Related-party: trivial. Only disclosed RPT in 2025 is that Anil Nanduru's sister-in-law is a VP in HR earning >$120k. Reviewed and approved by the audit committee. Everything else normal.
Board Quality
The basics are right. 11 of 12 are independent; only Kalra is not. Chair (Madden) and CEO are separate — and Madden has held the chair role as an independent for years, which is the structure serious governance investors want. All three committees are 100% independent. Two audit committee financial experts (Verdi and Gangestad) — Gangestad, a former 3M CFO, is taking over the audit chair in 2026. That's a real upgrade.
Skills coverage — with one gap. The director skills matrix shows 10/10 with senior leadership experience, 10/10 with finance/risk, and 8/10 with innovation/technology. The weakest area is specific AI/agentic-operations expertise on the board itself; the company has delegated AI oversight to the Nominating & Governance Committee starting 2026 and pulls from a management-led Responsible AI Committee. Given that "GenpactNext" is an agentic-AI bet-the-company pivot, the board should arguably add a sitting AI operator in the next refresh cycle. Thimaya Subaiya (ex-Cisco CX, Salesforce) and John Hinshaw (ex-HSBC Group COO, HP EVP) partially fill this — but neither is an AI specialist.
Refreshment is active. Two directors (Agrawal, Franklin) are not standing for re-election in 2026. Four have joined in 2024-2025 (Kalra, Gangestad, Hinshaw, Subaiya).
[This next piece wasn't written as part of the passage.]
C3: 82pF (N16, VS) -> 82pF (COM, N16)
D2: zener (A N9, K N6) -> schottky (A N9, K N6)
Median tenure 7.8 years. Longest-serving is Madden at 20+. The board is turning over at a steady, not disruptive, pace.
Meeting engagement is adequate. 8 board meetings in 2025 with 92% average attendance; 100% attendance at the 2025 annual meeting by sitting directors. Audit committee met 14 times — unusually active, which is a positive signal given Genpact's cross-border tax exposure and India footprint.
The Verdict
Grade: A-.
Strongest positives.
Independent Chair and 11/12 independent board — the structural basics are all done right.
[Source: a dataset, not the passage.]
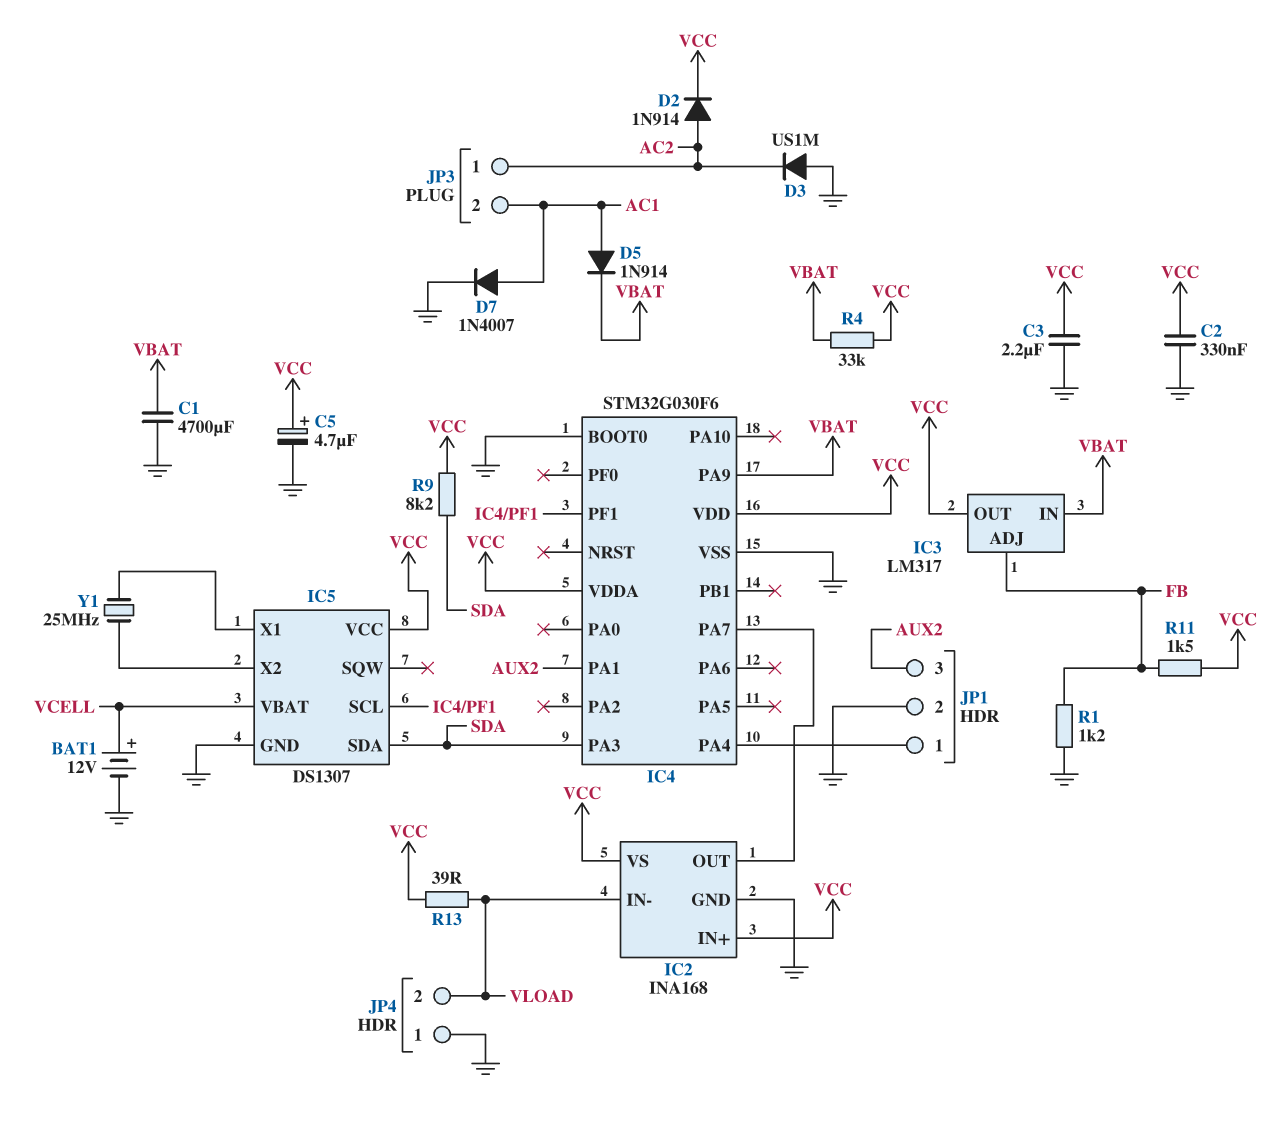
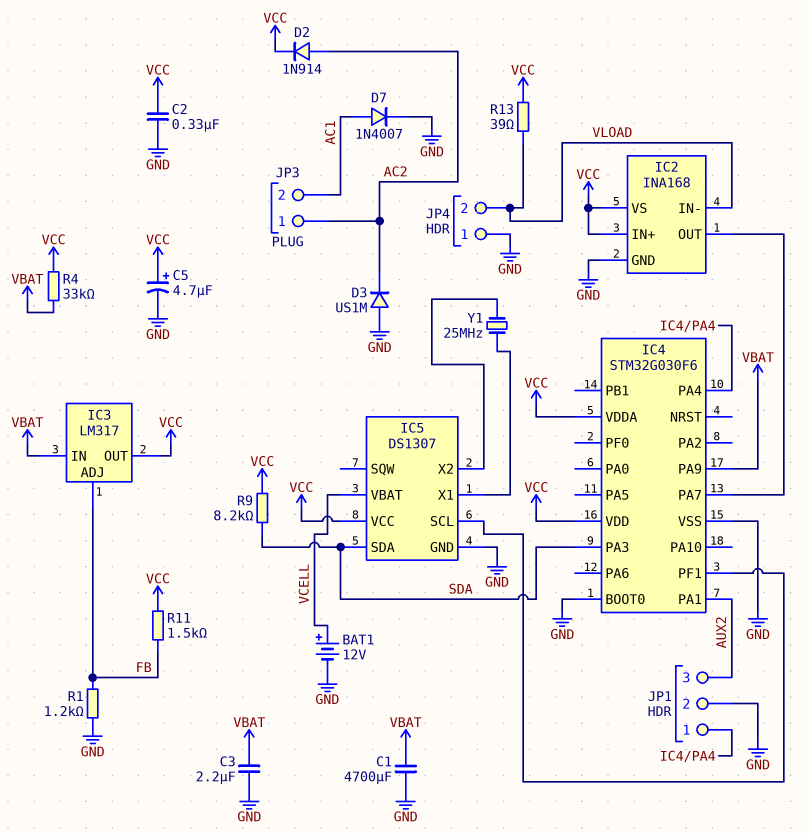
C3: 2.2uF (GND, VCC) -> 2.2uF (GND, VBAT)
D5: diode 1N914 (A AC1, K VBAT) -> none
91% of CEO pay is at-risk, tied to 3-year revenue, adjusted EPS, and relative TSR vs. S&P 400.
92% say-on-pay support in 2025; extensive shareholder engagement led to concrete changes in 2023 (eliminated time-based options, added 3-yr PSU performance period, added rTSR modifier).
Pulak Prasad's Nalanda at 7.7% for 5+ years is the most credible external endorsement you get without an activist.
CEO Kalra is a 26-year lifer, not a parachute hire — institutional knowledge plus clean post-promotion execution.
No poison pill, one share/one vote, anti-hedging/anti-pledging enforced, clawback active.
Real concerns.
The $6M one-time retention RSU to a 26-year lifer two years into the CEO role is defensible on "market median" math but feels like a tell that the board needed to lock Kalra in.
530:1 CEO pay ratio is structural (95% India workforce) but optically hostile.
No sitting AI/agentic operator on the board even though GenpactNext is an agentic pivot.
Directors + officers own only 1.58% of shares — there is no material inside ownership, only compensation-driven alignment.
What would move the grade.
Upgrade to A if Kalra meets the 6x base salary requirement in directly-held (not option) shares and the 2026 proxy shows Nalanda adding or a named AI operator joining the board.
Downgrade to B+ if the 2026 annual RSU awards include another off-cycle special grant, or if say-on-pay drops below 85% (the 2022-2023 compensation-committee changes were the direct response to a prior vote closer to the 85% threshold, so the governance machine has shown it reacts).